Selon les représentants chrétiens, les changements climatiques augmentent la pauvreté et réduisent les moyens de subsistance de la majorité des populations africaines. La réduction progressive des glaciers du Mont Kenya et du Kilimandjaro, par exemple, a un impact négatif sur le cycle de la pluie en Afrique Orientale.

« La neige, qui a un moment a été une caractéristique permanente de ces montagnes, a disparu », affirme la déclaration des représentants religieux chrétiens qui citent les conclusions de plusieurs études selon lesquelles, si la température moyenne de la terre croit de plus de deux degrés, il y aura de nouvelles extinctions d’espèces et une augmentation supplémentaire de la faim et du manque d’eau. Se rappelant les valeurs chrétiennes, les rédacteurs du document concluent « nous croyons qu’au début, la gestion de la terre nous a été donnée par Dieu, mais nous croyons aussi que la bonne nouvelle pour les pauvres du monde est enracinée dans la justice ».

Selon un rapport de l’Institut International de Recherche sur le bétail, intitulé « Cartographie de la vulnérabilité et de la pauvreté en Afrique », les zones les plus vulnérables aux changements climatiques dans les 50 prochaines années correspondent aux régions où vivent les populations les plus pauvres de l’Afrique : Burundi et Rwanda, une bonne partie de l’Ethiopie, de l’Erythrée, le Sud-Ouest du Niger et le Sud du Tchad. Mais selon le rapport c’est toute l’Afrique qui est vulnérable aux changements provoqués par l’augmentation des températures. Déjà maintenant on note des cas de malaria dans des zones où avant il n’y en avait pas, comme certaines zones montagneuses du Kenya, où, de 1997 à aujourd’hui, on enregistre une augmentation des hospitalisations causées par la malaria de 250%.

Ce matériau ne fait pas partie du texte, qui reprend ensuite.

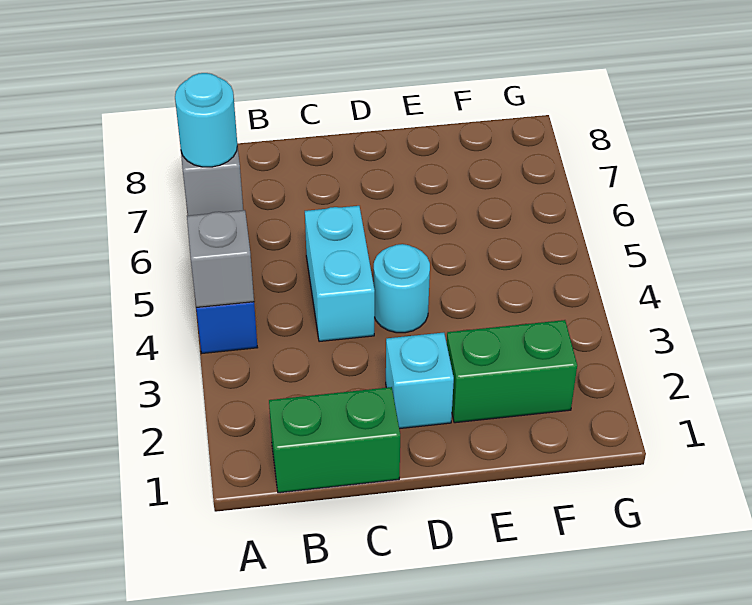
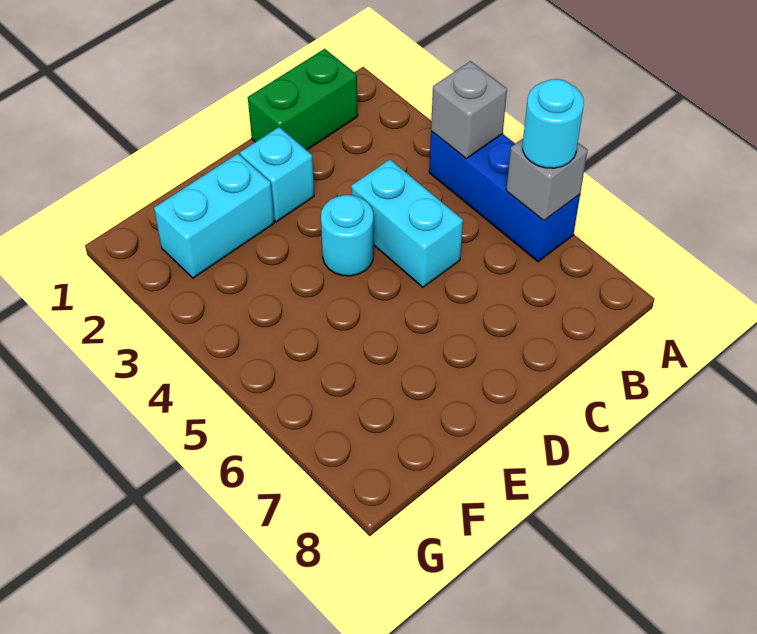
green brick E2:F2 level 1 -> cyan brick E2:F2 level 1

Fides rappelle que les délégués réunis au Kenya sous l’égide des Nations Unies sont appelés à réfléchir sur l’avenir du traité de Kyoto de 1997, pour la limitation des émissions responsables de l’effet de serre, qui expirera en 2012. Les 6.000 délégués examinent les plus récentes découvertes scientifiques et se confrontent sur les nouvelles stratégies possibles à adopter pour réduire les émissions de polluants dans l’atmosphère.